米紙ニューヨーク・タイムズは8月5日(米東部時間)の記事「展示会、表現の自由を讃え、黙らされる」で、こう断じた。

「それ(展示会)は、表現の自由を祝福するべきものだった。しかし、表現の自由は中止された(=潰された)」

さらに、

「(展示会中止に)批判的な人々は、愛知県の主催者が政治的圧力に屈したがために、テロの恐怖を利用したとしている」

と踏み込んだ。

「政府はテロに屈しないと強調しているのに」

オーストラリア国立大学のテッサ・モリス・スズキ名誉教授は、ニューヨーク・タイムズのメールでの取材に応じ、こう述べている。

「日本政府は、別の機会をとらえては、暴力やテロの脅威には屈しないと繰り返し強調している。政府が、同様の脅迫があったとして、(例えば)主なスポーツイベントを中止するとは想像できない。過激派からの脅迫が、なぜこんなに素早く行政側の降伏につながったのか」

ジャーナリストの津田大介さん

芸術監督を務めるジャーナリストの津田大介さん。

撮影:竹下郁子

今回トリエンナーレの芸術監督であるジャーナリスト、津田大介氏が、「最近の状況は、表現の自由が蝕まれているというのを証明するものだ」としたのも引用した。

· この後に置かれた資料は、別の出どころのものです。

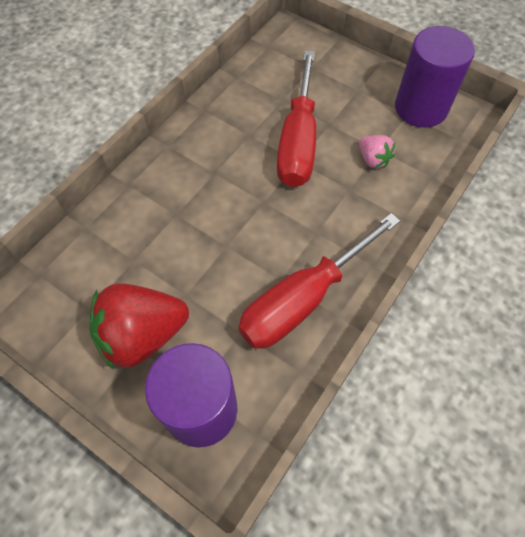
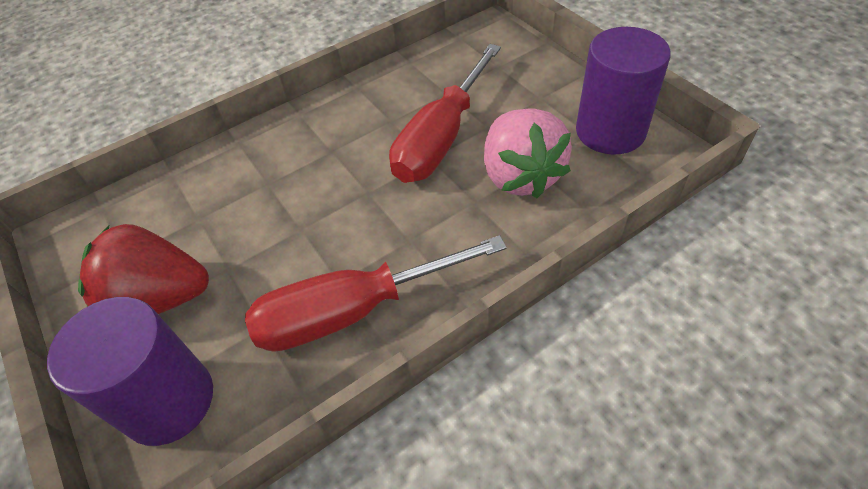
camera: 25 degrees right, 10 degrees down
(373, 159) = (520, 176): pink strawberry -> pink strawberry, size x2.01

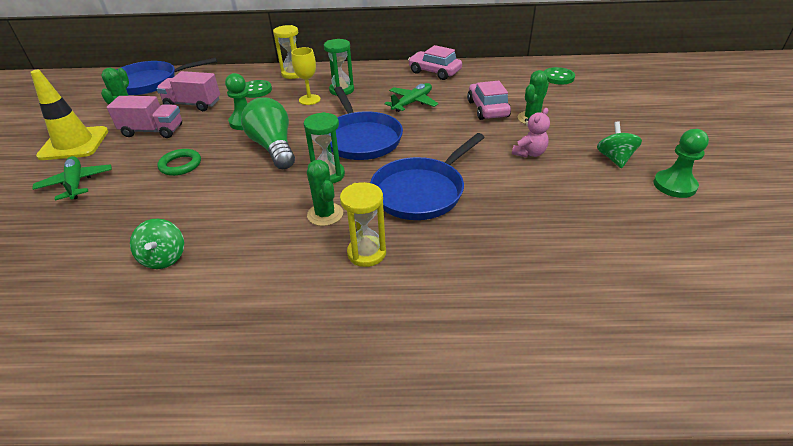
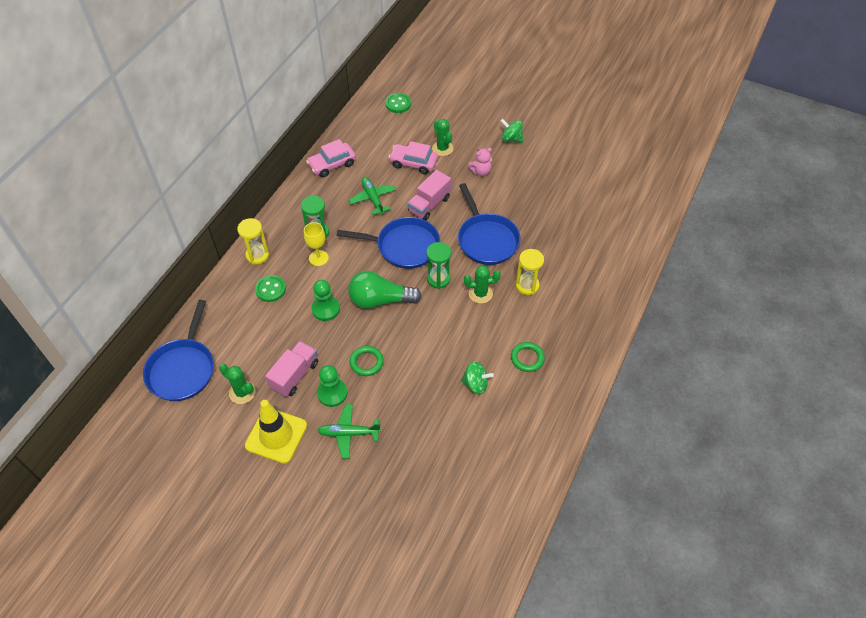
camera: 65 degrees left, 15 degrees up
(193, 104) = (263, 340): pink truck -> pink truck (429, 205)
(226, 296) = (527, 358): none -> green ring
(529, 153) = (481, 171): pink teddy bear -> pink teddy bear turned 90 degrees clockwise
(674, 185) = (549, 132): green pawn -> green pawn (332, 393)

同様に、ライターの畠山理仁氏のツイートも紹介している。

「『日韓関係が緊張している時にやらなくても』という意見を目にした。 その緊張関係を作ったのは政治であり、責任を負うべきも政治だ。 芸術が政治の尻拭いをする必要は全くない。政治家の仕事は展示中止要請ではない。緊張緩和と表現の自由を守るために動くことだ」

「日韓関係はここ数十年で最悪」

しかし、「表現の自由の制限」や「政治介入」を懸念する独自記事を掲載したのは、主要欧米メディアではニューヨーク・タイムズぐらいだ。

展示会中止を真っ先に報じたのは、ロイター通信やAFP通信だが、それらは比較的短い記事で、掲載した新聞もニューヨーク・タイムズをはじめ数紙にとどまった。

そしてロイターもAFPも日韓の貿易摩擦と慰安婦をめぐる日韓の論争を背景として取り上げ、日本国内でもっとも懸念される「表現の自由」の危機には触れていない。

ロイターによると、日韓関係は、

「アメリカの同盟国である両国の間で貿易摩擦が外交関係を悪化させており、ここ数十年で最悪の関係にあるとされている」

と、貿易摩擦の緊張の中で起きたという位置付けだ。AFP通信も同様の表現を使っている。

また、ロイターは慰安婦(comfort woman)という言葉は、「多くの韓国人にとって、第2次大戦中の慰安所で強制的に働かされた人々を表す婉曲的な表現だ」としている。